Entsprechend dem Titel „Fluchthilfe" hat der Autor viele Einzelfälle recherchiert, wobei natürlich das Monschauer Land, die Vennbahn und der Schmuggel bedeutende Rollen spielen (…).

Der ungewöhnliche Um­fang des Buches, das für jeden Heimat­kundler und ernsthaften Historiker eine unschätzbare Fundgrube ist, kam nicht zu­letzt deshalb zustande, weil Arntz sich nicht mit der Schilderung der direkten Gescheh­nisse begnügte, sondern auch die Hinter­gründe ausleuchtet, „weil sonst das Gesche­hen nicht verständlich vorgebracht werden kann", wie er erklärte. Wie gesagt, hat das Buch über die zeitge­schichtliche Aussage hinaus (…) eine hohe Bedeutung.

    

Kölnische Rundschau vom 22. 12. 1990
Das neue Buch von Hans-Dieter Arntz wird manchen Zeitgenossen nicht gefallen, weil er diesmal konkret Namen aus der Nazi-Zeit nennt. Darüber sollte man sich nicht aufregen! Momentan regt sich alles darüber auf, wer in der früheren DDR  als Stasi-Mitarbeiter gearbeitet hat. Warum soll da nicht die „braune Vergangenheit“ im Kreis  aufgearbeitet werden?

 

Verein der Geschichts-und Heimatfreunde des Kreises Euskirchen e.V. vom Januar 1991
Der bekannte Sachbuchautor dokumentiert auf über 800 Seiten mit 360 Fotos weitere umfangreiche Einzelheiten aus dem dunkelsten Kapitel der nationalsozialistischen Zeit -  mit dem antisemitischen Rassisismus, wie er sich im Eifel-Ardennen-Gebiet der einstigen Kreise Eupen, Aachen, Monschau, Schleiden und Euskirchen abgespielt hat. Auf der Grundlage auch von Gerichtsakten zeichnet sich nun ein geschlossenes Bild der Judenverfolgung und des Novemberpogroms ab und macht anhand bedrückender Einzelschicksale menschliches Leid und Unrecht deutlich. Was an der deutsch­belgischen Grenze zwischen Losheim und Aachen ab 1933 mit politischen und rassischen Flüchtlingen geschah, hat der Autor auch in vielen Interviews ausfindig gemacht. Sie belegen, dass bis 1942/43 die so genannte „grüne Grenze“ als Weg in die Freiheit oder den Untergrund genutzt wurde.

 

Kulturmagazin „neues  rheinland“  Nr. 2 vom Februar 1991
Recherchiertes Grauen!  Hans- Dieter Arntz ist ein Au­tor, der nicht an der Ober­fläche bleibt: Seine Re­cherchen führen ihn, so könnte man auch beim Stu­dium dieses, seines vierten Buches glauben, weit vom Thema ab, um dann aber festzu­stellen, dass eben die Dar­stellung der Hintergründe und »Nebenkriegsschau­plätze« erst den Zugang zum Gesamtinhalt erschlie­ßen. So wurde aus einem auf 250 Seiten konzipierten Buch ein 800-Seiten Werk, das man nicht ohne Grauen aus der Hand legen kann. Kein Roman, keine fortlau­fende Erzählung, sondern eine Dokumentation des Unglaublichen.
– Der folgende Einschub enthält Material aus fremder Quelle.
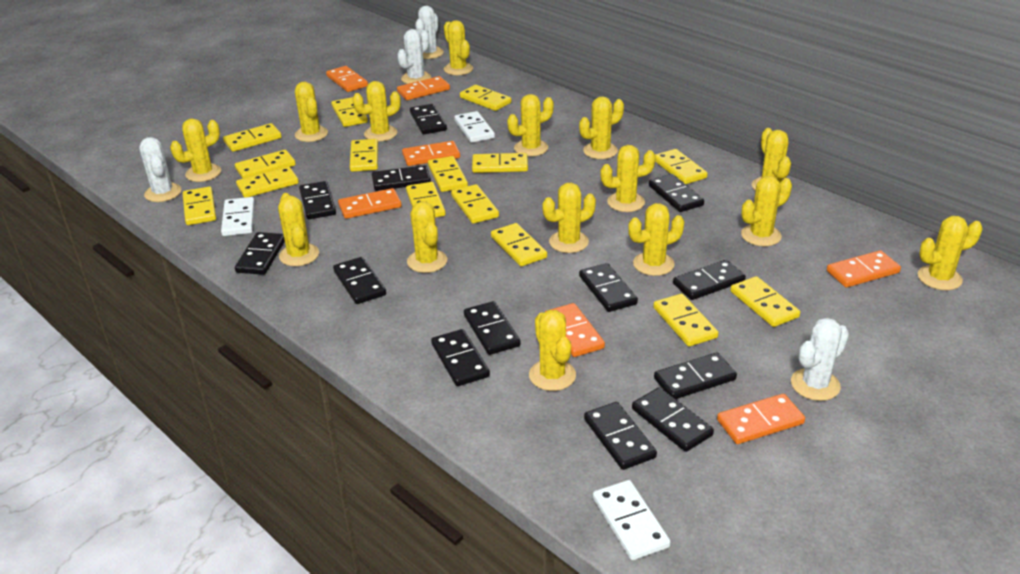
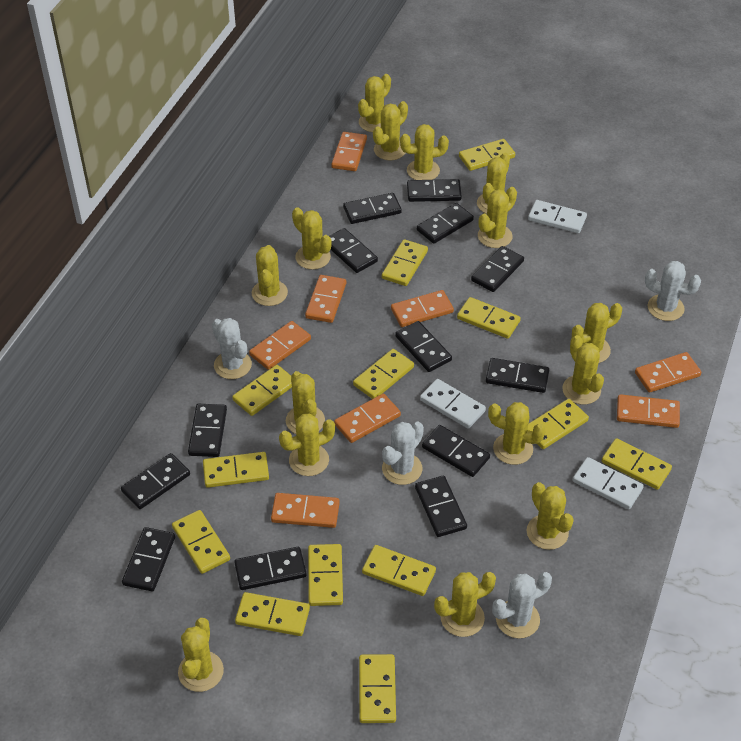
orange domino: 7 -> 8
yellow domino: 15 -> 13

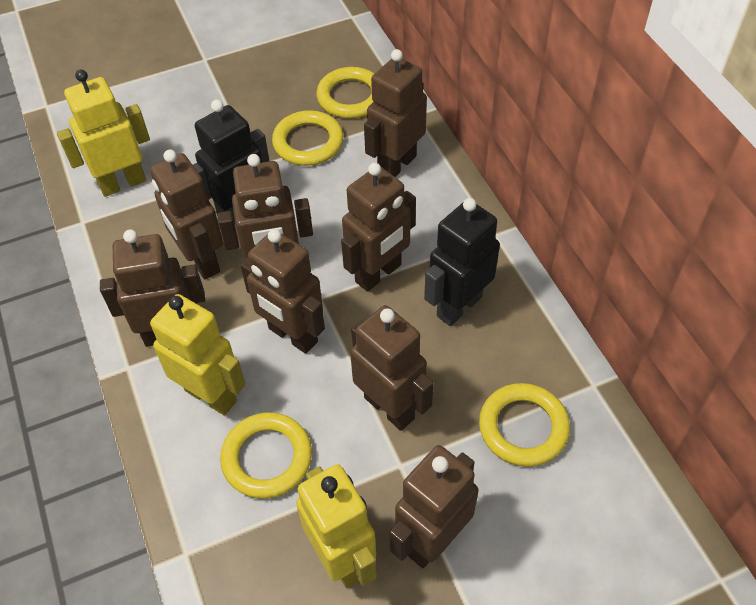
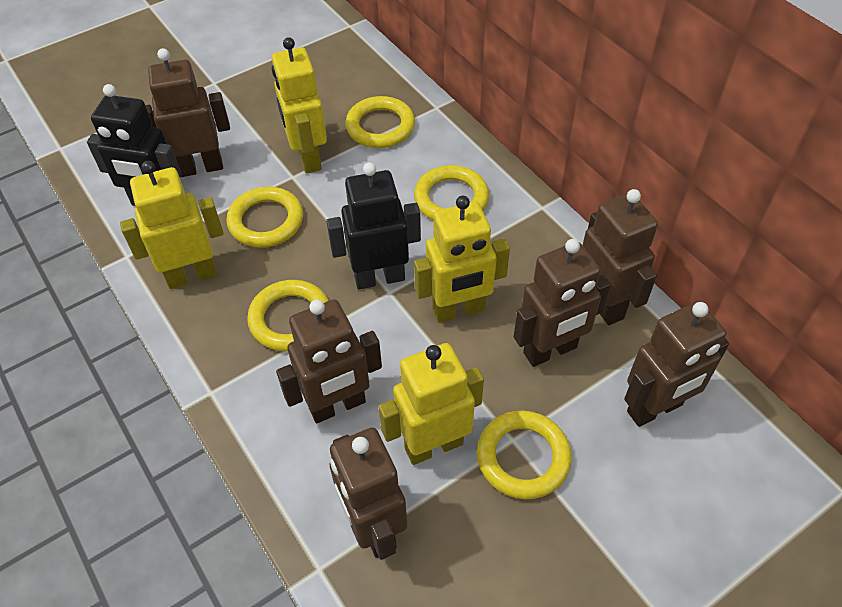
brown robot: 8 -> 6
yellow ring: 4 -> 5
yellow robot: 3 -> 4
Man kann die Pogrome gegen belieb­te Mitbürger, Kriegskame­raden, Nachbarn in kleinen Eifeldörfern einfach nicht nachvoll­ziehen - aber das sind die peinlichst recherchierten »Geschichten«, die in der nüchternen Darstellungs­weise überzeugen.
Eigent­lich liegen hier zwei Bü­cher vor - das eine über die Judenverfolgung (fast aus­schließlich) im Altkreis Schleiden, das andere über die Fluchthilfe in den We­sten im deutsch-belgischen Grenzgebiet. »Schlepper« nennt man jene, die gegen Bargeld und Schmuck heute von West nach Ost Men­schen über die grüne Gren­ze bringen. Es waren auch damals nur selten Mitbür­ger, die Menschen helfen wollten, ohne sich an ihnen eine goldene Nase zu »ver­dienen«.

 

Aachener Volkszeitung vom 30.1.1991
„Judenverfolgung und Fluchthilfe im deutsch-belgi­schen Grenzgebiet" heißt das jüngste Buch des Euskirchener Autors Hans-Dieter Arntz, der sich bereits durch eine Reihe zeitge­schichtlicher Dokumentationen, darunter „Ordensburg Vogel­sang", die auch in unserer Zeitung im Auszug veröffentlicht wurde, einen Namen gemacht hat. Das über 800 Seiten starke Werk konzentriert sich wie alle seine Publikationen auf den engeren rheinischen Raum, insbesondere auf die Kreise Schleiden und Aa­chen, wobei er dem deutschspra­chigen ostbelgischen Raum um Eupen und Malmedy gesonderte Aufmerksamkeit widmet -  hin­sichtlich der Wechselwirkung auf die nationalsozialistische Propa­ganda vor dem Anschluss 1940 so­wie des Aktionsterrains der Fluchthelfer für illegale jüdische Emigranten wegen.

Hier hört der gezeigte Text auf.